I thought it would be fun to write a book and show them an easy way to draw so they could be successful. Bob and I tried several times to write the book but never got it done.
One time when I had got it all written out, a woman who was going to be my agent had me make 12 copies and give them to others to edit: I gave them all out including somebody who had tried sketchbooking, someone who hadn't, somebody at the museum and one to a librarian. By the time I took all their editing advice, it had been bleached out. So I threw all those away and that kind of slowed me down too. After Bob died in 1995, so did the book.
How did the quest to write the book continue to unfold?
Eventually I began talking about it again and my friend Mary Ann Hales said: "Well, either you better start writing that book or stop talking about it." My neighbor Janet Tobin volunteered to enter my notes onto the computer. She spent many hours with me in early 2001 and we got the manuscript done.

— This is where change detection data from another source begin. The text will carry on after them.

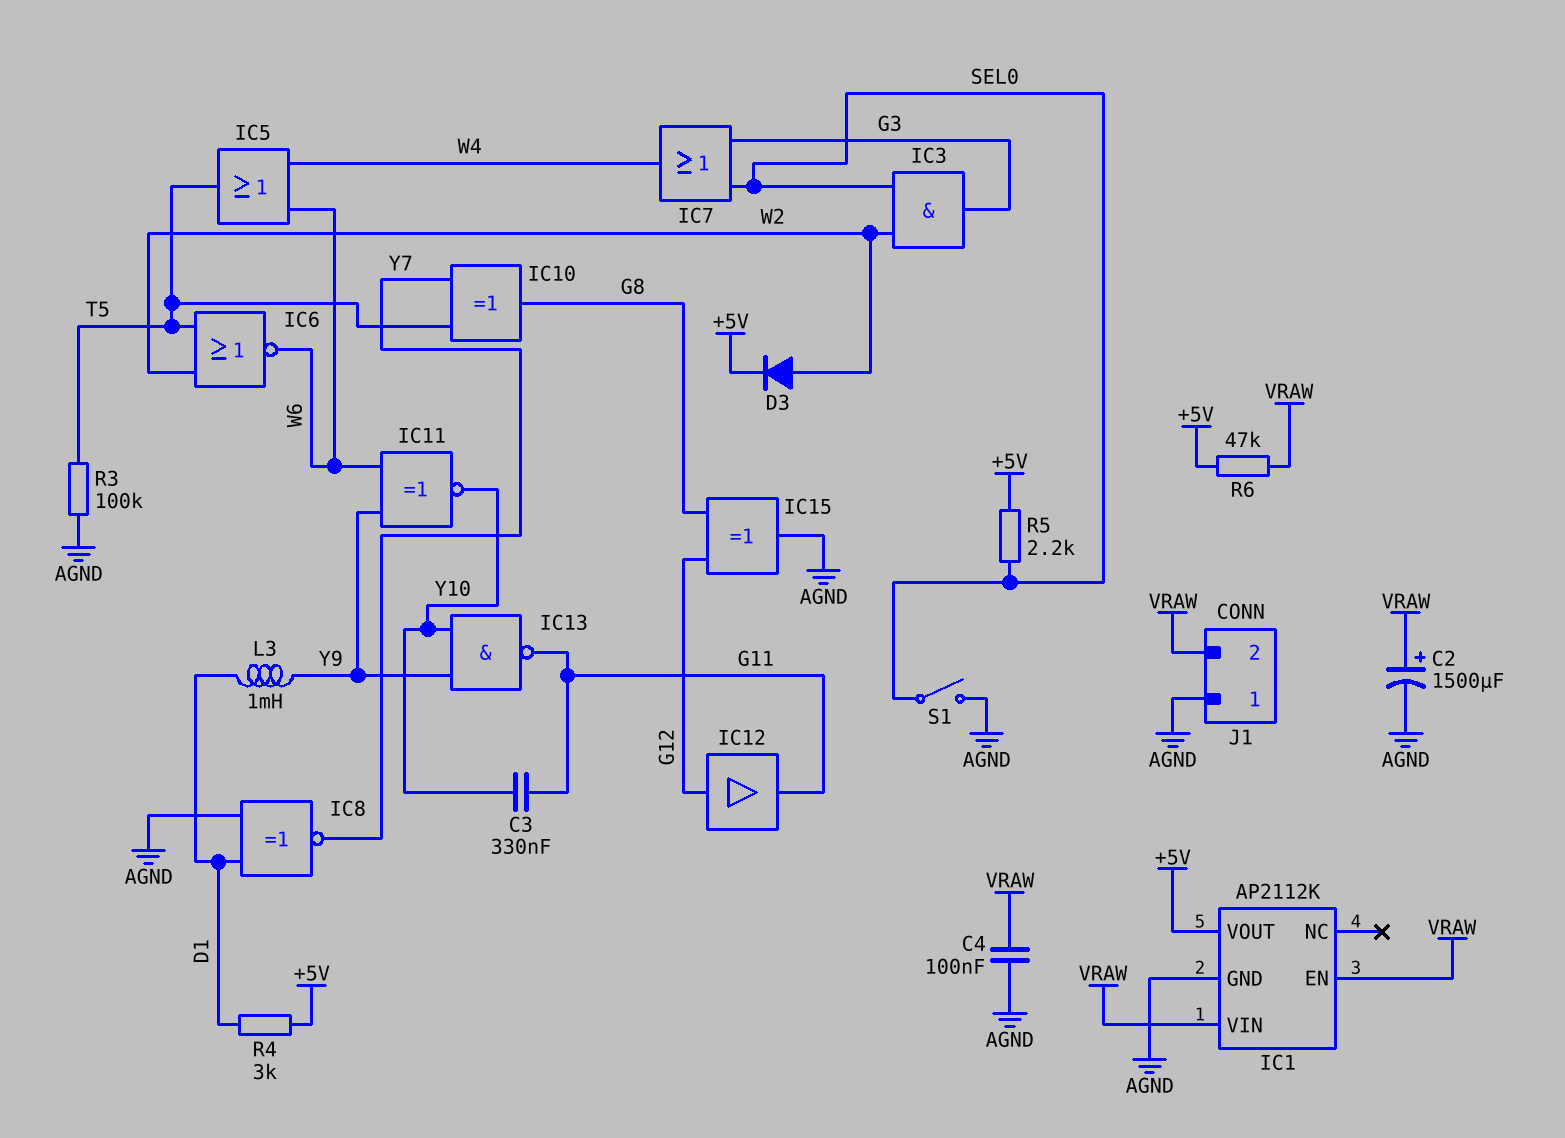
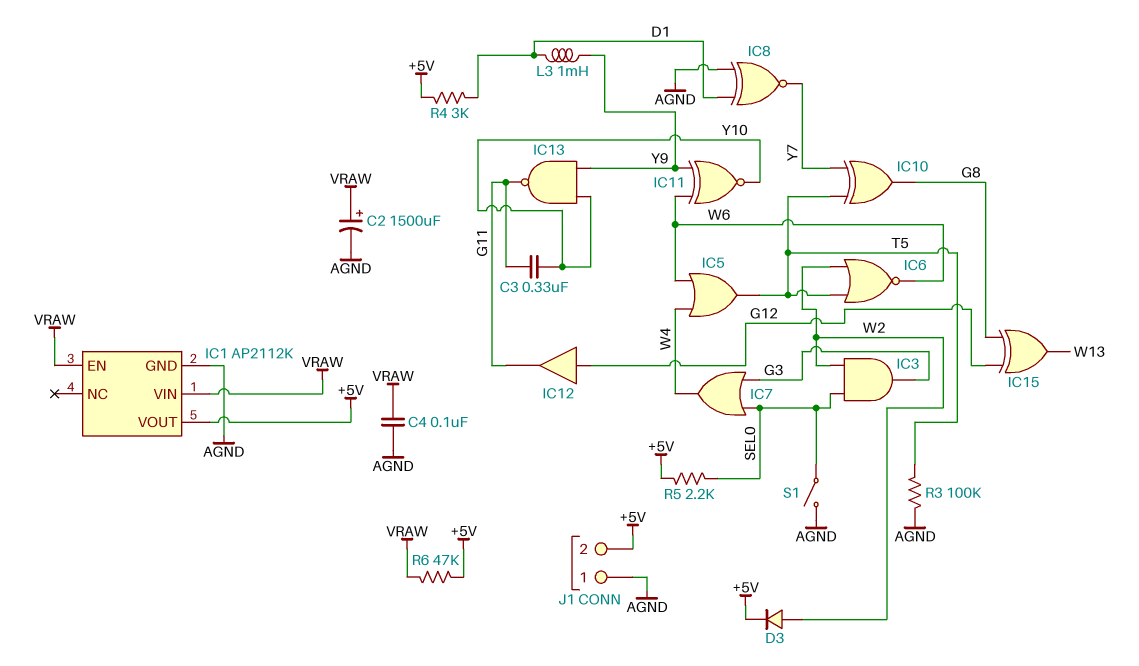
IC15: XOR (in G8, in G12, out AGND) -> XOR (in G8, in G12, out W13)
J1 pin 2: VRAW -> +5V

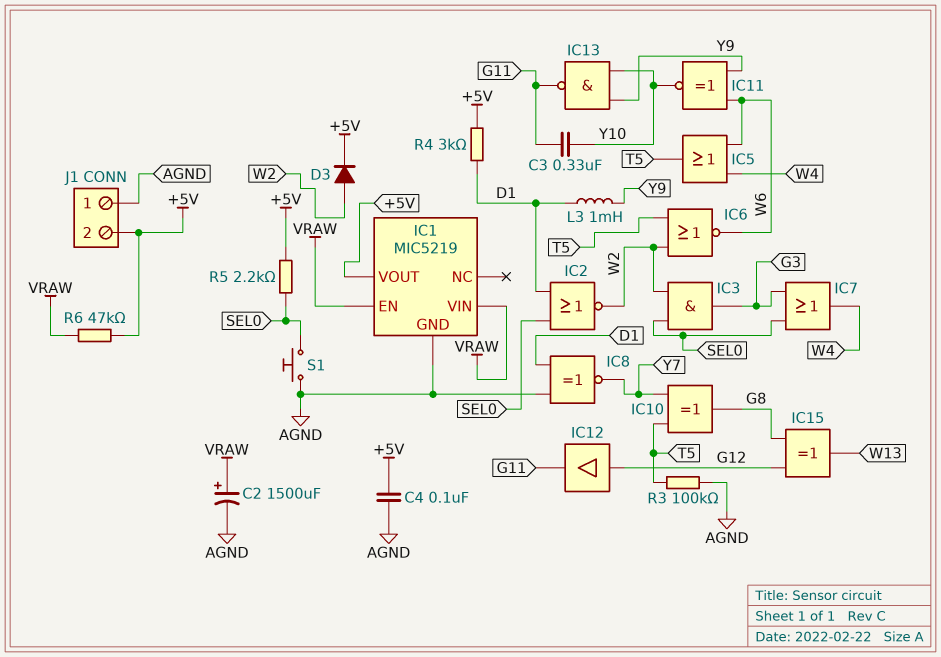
C4: 100nF (AGND, VRAW) -> 100nF (+5V, AGND)
IC1: AP2112K -> MIC5219
IC2: none -> NOR (in D1, in SEL0, out W2)
S1: switch (AGND, SEL0) -> button (AGND, SEL0)

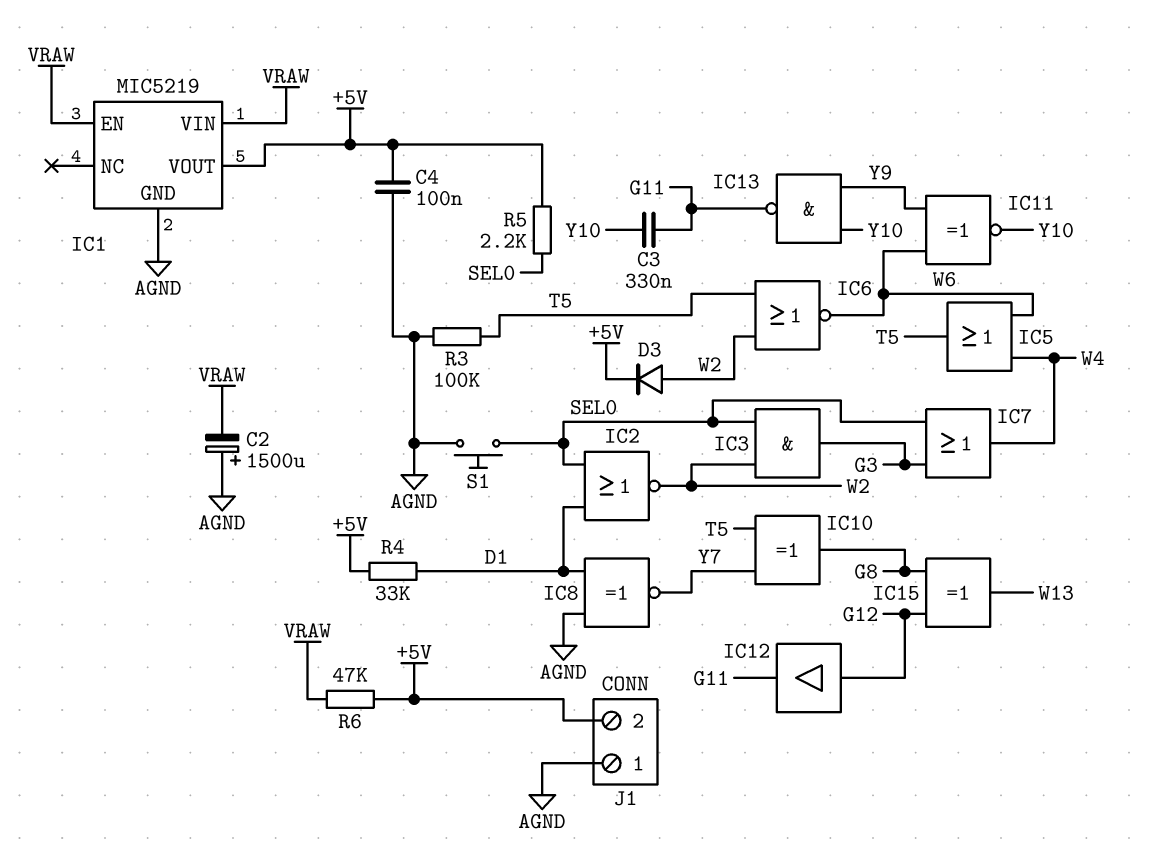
C2: 1500uF (plus VRAW, minus AGND) -> 1500uF (plus AGND, minus VRAW)
L3: 1mH (D1, Y9) -> none
R4: 3k (+5V, D1) -> 33k (+5V, D1)

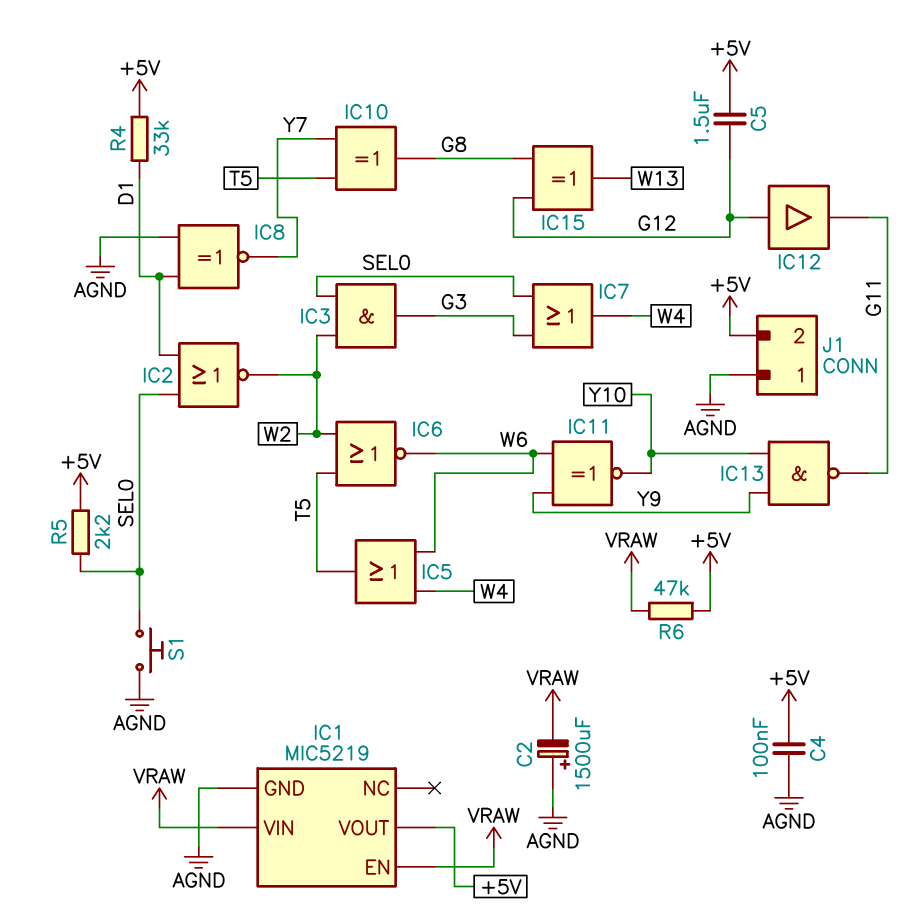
C3: 330nF (G11, Y10) -> none
C5: none -> 1.5uF (+5V, G12)
D3: diode (A W2, K +5V) -> none
R3: 100k (AGND, T5) -> none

I asked the director of the museum at the time, Dr. Paul Master-Karnick, if he would write the introduction and he told me he'd be glad to. Then I asked him if the Museum would consider publishing the book. He agreed. It was the first book, other than catalogues, that the DeCordova had published in 50 years.
At first, the director didn't think I'd want to publish it that way because the Museum had no means of distribution other than the Museum store. Even so, I thought this was the easiest way to get it done. I had heard how hard it was to get a publisher and that sometimes a publisher would want someone else to illustrate it. I recently saw the woman who had wanted to be my agent. She told me that it was the best thing I could have done to have the museum publish it.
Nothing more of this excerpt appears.